I also observed that almost all the transactions were initiated by one Alhaji Sa’idu based in Nigeria who, according to the file, is a senior undercover Boko-Haram member responsible for facilitating the group’s access to funds from its sponsors. His name appears many times throughout the file.

Equally, one Alhaji Ashiru was mentioned in some of the transitions; and he is, according to the file, a Nigerian government official and yet a senior undercover Boko-Haram member who facilitates the transfer of misappropriated public funds to the group. 

The pattern of a typical transaction is that Alhaji Sa’idu would arrange an unidentified or vaguely identified Arab person on a visit to Dubai from Turkey to hand over an amount of money in US Dollars to one of the convicts who would, in turn, advise his Nigerian-based business partners to hand over the Naira equivalent of the amount to Alhaji Sa’idu. 

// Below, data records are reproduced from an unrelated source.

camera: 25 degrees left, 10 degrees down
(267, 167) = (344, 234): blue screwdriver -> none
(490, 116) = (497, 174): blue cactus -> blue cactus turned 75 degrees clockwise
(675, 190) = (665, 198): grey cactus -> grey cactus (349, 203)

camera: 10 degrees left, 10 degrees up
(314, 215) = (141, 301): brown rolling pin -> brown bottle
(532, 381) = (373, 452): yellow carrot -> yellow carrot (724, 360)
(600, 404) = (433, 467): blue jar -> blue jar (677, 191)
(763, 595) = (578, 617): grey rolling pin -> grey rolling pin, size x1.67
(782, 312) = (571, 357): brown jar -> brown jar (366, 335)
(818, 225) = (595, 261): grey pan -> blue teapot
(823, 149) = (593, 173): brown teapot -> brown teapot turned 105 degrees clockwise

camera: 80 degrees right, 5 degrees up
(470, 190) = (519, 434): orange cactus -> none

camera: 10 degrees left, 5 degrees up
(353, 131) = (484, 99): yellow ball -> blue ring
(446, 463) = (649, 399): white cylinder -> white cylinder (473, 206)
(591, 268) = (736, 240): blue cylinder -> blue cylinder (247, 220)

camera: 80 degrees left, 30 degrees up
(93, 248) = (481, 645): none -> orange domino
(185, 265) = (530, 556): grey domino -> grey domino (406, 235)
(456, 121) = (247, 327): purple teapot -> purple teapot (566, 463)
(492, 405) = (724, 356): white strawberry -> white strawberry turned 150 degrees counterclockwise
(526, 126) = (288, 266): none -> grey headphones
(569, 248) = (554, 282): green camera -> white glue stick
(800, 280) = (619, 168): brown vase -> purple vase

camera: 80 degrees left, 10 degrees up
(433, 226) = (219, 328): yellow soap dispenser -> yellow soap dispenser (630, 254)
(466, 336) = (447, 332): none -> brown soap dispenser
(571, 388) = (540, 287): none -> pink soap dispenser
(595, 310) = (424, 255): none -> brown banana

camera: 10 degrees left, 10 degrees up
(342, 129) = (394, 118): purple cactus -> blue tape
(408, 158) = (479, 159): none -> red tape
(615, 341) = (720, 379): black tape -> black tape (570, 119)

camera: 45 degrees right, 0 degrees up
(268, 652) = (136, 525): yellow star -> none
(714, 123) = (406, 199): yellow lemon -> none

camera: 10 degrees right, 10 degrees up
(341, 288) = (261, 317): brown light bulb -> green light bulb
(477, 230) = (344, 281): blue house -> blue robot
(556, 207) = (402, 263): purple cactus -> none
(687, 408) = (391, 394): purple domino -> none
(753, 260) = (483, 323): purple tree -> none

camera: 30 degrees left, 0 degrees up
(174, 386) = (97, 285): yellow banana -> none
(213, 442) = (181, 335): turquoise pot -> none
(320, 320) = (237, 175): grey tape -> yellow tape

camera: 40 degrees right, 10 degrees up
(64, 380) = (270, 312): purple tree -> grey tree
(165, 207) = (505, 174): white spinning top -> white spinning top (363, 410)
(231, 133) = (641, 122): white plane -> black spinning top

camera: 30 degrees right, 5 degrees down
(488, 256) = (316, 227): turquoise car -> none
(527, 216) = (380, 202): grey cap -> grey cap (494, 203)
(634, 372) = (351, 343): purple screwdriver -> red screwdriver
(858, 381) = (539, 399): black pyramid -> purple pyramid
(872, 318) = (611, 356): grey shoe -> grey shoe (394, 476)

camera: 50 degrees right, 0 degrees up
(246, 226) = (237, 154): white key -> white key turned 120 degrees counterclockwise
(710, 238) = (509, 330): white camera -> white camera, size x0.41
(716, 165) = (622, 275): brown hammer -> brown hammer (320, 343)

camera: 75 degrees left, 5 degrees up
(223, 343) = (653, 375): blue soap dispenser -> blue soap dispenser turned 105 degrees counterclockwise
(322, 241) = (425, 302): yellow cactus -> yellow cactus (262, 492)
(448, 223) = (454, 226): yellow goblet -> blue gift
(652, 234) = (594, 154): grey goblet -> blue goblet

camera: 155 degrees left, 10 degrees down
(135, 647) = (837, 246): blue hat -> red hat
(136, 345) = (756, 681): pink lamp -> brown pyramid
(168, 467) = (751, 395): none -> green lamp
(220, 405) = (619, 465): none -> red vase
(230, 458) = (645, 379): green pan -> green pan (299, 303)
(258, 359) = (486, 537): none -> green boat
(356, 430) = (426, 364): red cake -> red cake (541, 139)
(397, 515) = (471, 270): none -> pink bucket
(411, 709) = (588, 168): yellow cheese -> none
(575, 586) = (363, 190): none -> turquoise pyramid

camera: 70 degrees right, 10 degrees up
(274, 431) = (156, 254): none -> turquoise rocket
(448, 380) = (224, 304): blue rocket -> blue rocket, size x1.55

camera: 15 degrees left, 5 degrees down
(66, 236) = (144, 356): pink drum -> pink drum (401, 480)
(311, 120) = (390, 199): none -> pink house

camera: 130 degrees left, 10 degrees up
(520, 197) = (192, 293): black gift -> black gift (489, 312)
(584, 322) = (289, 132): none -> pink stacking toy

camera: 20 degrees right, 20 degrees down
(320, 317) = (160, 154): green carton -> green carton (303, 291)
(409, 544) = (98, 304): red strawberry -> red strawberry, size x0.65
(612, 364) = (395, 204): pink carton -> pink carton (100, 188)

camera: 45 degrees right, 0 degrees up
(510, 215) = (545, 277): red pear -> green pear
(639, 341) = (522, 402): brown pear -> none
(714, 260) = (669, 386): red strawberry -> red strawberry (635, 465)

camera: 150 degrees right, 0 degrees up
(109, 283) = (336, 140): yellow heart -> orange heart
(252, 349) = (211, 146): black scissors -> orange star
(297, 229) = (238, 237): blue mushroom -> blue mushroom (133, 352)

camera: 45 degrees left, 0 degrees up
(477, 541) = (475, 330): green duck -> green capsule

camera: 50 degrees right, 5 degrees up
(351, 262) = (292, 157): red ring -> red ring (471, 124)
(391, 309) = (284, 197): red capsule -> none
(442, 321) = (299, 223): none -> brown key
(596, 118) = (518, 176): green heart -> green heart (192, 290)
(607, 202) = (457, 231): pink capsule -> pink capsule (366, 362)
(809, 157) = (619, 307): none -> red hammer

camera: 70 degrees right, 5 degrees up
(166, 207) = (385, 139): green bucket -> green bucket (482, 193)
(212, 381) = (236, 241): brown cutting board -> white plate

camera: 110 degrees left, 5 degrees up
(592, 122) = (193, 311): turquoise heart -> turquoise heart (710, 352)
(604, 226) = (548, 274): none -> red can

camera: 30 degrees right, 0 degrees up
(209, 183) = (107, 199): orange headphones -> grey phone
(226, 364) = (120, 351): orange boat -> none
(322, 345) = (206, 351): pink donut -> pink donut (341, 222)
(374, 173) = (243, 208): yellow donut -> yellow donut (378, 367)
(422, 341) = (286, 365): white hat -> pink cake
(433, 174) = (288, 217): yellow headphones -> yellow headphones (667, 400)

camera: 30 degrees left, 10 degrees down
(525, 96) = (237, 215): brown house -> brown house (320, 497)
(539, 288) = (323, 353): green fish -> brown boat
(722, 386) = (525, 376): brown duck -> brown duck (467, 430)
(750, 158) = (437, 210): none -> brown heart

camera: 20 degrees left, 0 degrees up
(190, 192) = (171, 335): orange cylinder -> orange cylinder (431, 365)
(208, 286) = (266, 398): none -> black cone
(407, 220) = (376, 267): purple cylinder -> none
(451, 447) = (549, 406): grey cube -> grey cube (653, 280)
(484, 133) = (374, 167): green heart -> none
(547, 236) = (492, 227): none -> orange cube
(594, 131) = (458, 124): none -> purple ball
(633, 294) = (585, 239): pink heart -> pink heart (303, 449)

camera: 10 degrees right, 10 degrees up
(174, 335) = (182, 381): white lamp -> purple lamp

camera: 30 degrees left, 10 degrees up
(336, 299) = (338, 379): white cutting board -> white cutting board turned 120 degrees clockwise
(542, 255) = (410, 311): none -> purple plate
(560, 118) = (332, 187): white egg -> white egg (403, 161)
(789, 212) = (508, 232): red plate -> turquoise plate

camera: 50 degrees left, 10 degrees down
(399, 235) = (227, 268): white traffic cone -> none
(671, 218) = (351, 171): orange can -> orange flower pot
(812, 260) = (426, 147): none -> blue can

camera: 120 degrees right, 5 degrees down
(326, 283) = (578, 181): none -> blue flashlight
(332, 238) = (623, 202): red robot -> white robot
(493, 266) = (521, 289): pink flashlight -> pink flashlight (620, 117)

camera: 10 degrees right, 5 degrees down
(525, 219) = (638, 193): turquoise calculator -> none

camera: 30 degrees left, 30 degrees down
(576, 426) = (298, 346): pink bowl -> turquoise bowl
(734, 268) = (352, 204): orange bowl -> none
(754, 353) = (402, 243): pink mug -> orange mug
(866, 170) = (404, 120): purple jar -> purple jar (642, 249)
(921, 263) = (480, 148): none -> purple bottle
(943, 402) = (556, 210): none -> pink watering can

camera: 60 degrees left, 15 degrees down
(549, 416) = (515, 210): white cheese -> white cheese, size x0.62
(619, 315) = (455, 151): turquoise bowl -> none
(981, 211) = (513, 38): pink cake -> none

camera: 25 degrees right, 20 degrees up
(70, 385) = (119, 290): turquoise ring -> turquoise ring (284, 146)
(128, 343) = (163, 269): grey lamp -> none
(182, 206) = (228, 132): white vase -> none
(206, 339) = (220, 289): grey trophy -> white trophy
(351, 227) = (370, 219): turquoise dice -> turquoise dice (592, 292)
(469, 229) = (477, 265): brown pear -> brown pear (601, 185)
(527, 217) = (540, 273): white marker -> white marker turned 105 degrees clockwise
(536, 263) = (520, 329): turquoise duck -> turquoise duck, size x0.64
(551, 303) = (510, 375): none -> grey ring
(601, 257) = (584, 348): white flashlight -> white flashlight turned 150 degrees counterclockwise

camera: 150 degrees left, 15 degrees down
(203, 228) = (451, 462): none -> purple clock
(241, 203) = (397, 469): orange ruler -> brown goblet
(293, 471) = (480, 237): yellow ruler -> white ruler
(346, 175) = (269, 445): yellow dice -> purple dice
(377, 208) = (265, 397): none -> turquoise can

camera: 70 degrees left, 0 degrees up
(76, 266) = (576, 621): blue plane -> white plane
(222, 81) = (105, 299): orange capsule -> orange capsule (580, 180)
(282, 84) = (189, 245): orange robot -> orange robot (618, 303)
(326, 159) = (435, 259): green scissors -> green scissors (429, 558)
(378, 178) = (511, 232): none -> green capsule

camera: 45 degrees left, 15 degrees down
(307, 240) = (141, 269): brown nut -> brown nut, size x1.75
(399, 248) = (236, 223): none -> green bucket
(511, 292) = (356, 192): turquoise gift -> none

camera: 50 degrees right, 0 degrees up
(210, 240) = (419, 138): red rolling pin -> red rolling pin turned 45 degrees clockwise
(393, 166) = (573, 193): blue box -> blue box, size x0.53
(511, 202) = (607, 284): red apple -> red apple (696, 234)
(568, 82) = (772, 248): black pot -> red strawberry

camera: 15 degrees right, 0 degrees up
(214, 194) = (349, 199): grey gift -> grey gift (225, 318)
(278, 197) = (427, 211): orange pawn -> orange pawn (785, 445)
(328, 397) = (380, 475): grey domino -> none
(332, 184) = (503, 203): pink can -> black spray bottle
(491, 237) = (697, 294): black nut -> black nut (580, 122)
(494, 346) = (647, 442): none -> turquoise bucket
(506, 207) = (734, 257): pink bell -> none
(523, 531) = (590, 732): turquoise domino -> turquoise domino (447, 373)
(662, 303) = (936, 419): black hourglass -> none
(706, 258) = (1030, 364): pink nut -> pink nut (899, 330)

Though the convicts, or at least some of them, could be victims of manipulation by Alhaji Sa’idu and Alhaji Ashiru who had capitalized on their gullibility, the court file maintains their involvement anyway and, accordingly, two of them were sentenced to life imprisonment while the remaining four got a 10-year jail sentence respectively. 

Now, shocked by those discoveries, and wondering whether Nigerian authorities are aware of this case, I checked with a Nigerian diplomat friend of mine here in the UAE who promised to check in turn and get back to me.

Meanwhile, in case the Nigerian government isn’t aware, which is quite probable, it means that the duo of Alhaji Sa’idu, Alhaji Ashiru and perhaps others are probably carrying on their Boko Haram-funding facilitation activities through other accomplices and/or by manipulating other home or foreign-based Nigerian hustlers oblivious of the actual purpose of the informal financial transaction services they are providing. 

In any case, considering the sheer implications of this case on Nigeria’s security and stability, the Nigerian government doesn’t have any reasonable excuse whatsoever to justify its unawareness of it. After all, it maintains a diplomatic mission in the UAE, which is manned by supposedly trained diplomats as well as the National Intelligence Agency (NIA) operatives who are particularly responsible for preventing foreign-linked threat against Nigeria and its interests.    

Besides, regardless of whatever military measures Nigeria takes against Boko-Haram terrorists, its ability to defeat the group for good depends on its ability to identify and eliminate all its sources of funds, which can only be achieved through painstaking intelligence-gathering, accurate intelligence analyses, and proactive measures accordingly.